Aaron Leeds, the church’s worship and creative arts pastor, supported the art gallery efforts by making the large canvas frames and directing a commemorative service to tell the story of Christ’s final week through scripture reading and music.
“The art team gives a sense of rawness to help the truth come to life,” Leeds said. “The Maundy Thursday Service includes somber, thoughtful music to help the Bible come to life.”
The music for the service comes from old hymns set to more contemporary melodies that includes banjos and electric guitars. Leeds sings and plays keyboard. Dobbs plays percussion using djembes, congas and bongos.
The musicians and scripture readers were on a stage in the center of the sanctuary. This allowed seating for 550. It also made it possible for a cross to be on the larger stage. Participants have the opportunity to nail confessions of sins on the cross as a symbol of how Christ felt the weight of all sins, past, present and future when he died.
Twenty-two paintings by eight artists were part of this year’s gallery that also was open on Good Friday.
The smaller works of art were completed by teens, including Isabella Dobbs, who created a scene depicting Matthew 26:34, “Jesus said to him, ‘Truly, I tell you, this very night, before the rooster crows, you will deny me three times.’ ”
Isabella Dobbs, 14, always helps with the Holy Week events. It would be hard for her not to because her father turns their garage into an art studio. Leeds delivers the artwork to the Dobbs’ home where the art team is invited to paint their designs.
The artists are given the freedom to choose the scenes and often get caught up with the pain and suffering Christ had in his final days.

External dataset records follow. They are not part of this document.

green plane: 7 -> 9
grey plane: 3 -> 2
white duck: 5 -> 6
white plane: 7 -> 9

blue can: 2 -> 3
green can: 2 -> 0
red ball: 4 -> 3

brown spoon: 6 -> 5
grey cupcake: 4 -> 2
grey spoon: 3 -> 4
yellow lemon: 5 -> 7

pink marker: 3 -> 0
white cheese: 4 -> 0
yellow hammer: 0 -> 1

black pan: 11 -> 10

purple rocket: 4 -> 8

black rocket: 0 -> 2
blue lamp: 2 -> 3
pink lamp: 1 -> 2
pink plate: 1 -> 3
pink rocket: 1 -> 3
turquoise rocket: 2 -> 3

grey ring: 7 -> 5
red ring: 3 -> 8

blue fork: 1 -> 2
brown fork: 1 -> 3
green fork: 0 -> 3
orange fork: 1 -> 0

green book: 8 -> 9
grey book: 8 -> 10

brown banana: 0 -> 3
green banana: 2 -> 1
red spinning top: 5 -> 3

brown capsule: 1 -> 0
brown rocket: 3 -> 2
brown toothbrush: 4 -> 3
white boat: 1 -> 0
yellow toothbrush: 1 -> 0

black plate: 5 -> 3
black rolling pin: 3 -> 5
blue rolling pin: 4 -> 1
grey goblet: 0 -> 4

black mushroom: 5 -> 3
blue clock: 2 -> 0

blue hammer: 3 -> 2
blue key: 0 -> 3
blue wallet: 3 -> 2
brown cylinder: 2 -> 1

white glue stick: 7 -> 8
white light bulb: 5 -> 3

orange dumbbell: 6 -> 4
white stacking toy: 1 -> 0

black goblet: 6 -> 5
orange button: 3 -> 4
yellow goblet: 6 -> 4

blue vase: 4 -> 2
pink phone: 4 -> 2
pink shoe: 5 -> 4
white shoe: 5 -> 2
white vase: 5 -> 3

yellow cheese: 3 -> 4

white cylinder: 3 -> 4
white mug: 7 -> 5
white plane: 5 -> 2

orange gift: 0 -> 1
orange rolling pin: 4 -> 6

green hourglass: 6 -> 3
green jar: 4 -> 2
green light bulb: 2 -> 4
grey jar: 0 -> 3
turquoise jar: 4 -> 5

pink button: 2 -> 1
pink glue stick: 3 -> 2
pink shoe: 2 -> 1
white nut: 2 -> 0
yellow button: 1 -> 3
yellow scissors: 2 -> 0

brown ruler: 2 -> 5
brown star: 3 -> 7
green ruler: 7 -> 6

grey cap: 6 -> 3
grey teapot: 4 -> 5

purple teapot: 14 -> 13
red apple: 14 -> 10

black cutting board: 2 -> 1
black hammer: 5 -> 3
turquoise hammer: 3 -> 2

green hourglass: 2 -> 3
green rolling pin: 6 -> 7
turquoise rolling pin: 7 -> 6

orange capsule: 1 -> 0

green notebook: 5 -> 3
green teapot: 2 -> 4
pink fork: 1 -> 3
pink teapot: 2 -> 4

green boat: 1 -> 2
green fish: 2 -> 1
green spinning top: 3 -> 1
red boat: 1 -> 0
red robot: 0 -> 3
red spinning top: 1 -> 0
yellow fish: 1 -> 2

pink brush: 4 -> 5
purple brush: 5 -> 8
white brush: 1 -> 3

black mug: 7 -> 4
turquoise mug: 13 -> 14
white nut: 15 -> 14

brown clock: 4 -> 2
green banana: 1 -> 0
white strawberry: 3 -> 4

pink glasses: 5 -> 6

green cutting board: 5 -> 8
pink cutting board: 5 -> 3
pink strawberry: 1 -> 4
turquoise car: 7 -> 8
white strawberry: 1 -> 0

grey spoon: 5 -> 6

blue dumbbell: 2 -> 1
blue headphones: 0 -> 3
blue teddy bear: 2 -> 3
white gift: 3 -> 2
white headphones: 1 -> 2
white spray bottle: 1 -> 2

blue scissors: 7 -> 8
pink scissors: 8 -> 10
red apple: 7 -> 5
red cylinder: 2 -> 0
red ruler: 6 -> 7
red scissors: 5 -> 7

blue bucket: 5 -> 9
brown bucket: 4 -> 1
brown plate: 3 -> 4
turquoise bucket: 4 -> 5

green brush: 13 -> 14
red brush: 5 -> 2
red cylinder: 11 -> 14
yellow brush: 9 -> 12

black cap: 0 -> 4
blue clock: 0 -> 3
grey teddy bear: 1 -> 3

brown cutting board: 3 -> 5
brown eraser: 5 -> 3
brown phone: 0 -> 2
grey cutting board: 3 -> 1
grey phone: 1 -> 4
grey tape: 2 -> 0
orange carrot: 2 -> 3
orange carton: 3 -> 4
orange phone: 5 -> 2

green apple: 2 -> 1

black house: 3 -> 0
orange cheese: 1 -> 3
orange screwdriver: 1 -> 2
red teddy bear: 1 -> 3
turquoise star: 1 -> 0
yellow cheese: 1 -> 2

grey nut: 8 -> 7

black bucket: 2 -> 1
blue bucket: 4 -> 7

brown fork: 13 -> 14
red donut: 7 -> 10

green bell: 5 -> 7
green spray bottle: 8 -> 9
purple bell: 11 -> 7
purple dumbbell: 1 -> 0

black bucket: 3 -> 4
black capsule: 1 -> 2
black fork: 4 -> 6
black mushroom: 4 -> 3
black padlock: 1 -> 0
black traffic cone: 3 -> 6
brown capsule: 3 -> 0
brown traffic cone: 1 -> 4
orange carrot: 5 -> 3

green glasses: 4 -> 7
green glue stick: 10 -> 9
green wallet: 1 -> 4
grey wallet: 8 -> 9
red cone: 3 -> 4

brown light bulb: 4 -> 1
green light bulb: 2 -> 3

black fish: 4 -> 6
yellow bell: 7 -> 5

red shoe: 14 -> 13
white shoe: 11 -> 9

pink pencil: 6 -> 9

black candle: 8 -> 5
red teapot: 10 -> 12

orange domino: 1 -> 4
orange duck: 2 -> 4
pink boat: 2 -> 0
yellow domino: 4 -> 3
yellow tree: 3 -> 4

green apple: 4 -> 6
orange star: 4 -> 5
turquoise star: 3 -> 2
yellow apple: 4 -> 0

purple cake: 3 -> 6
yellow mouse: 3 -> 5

“I got the idea for the rooster painting when I read the passage in Matthew and realized the church didn’t have that scene yet,” Isabella Dobbs said.
“Richard stood on a 6-foot ladder to paint the largest work of Christ leaving the tomb,” Leeds said. “He wept when it was completed.”
The artwork is stored in a temperature-controlled unit, making it possible for the church to build on the collection each year.
Christ gave his life in a way that even today seems beyond reason. It was a self-sacrificing, humble and radical way. As we look at the events unfolding in our world that seem to divide and be overflowing with anger toward those we are called to serve, we need churches like Triangle Community Church to remind us of Christ’s radical love.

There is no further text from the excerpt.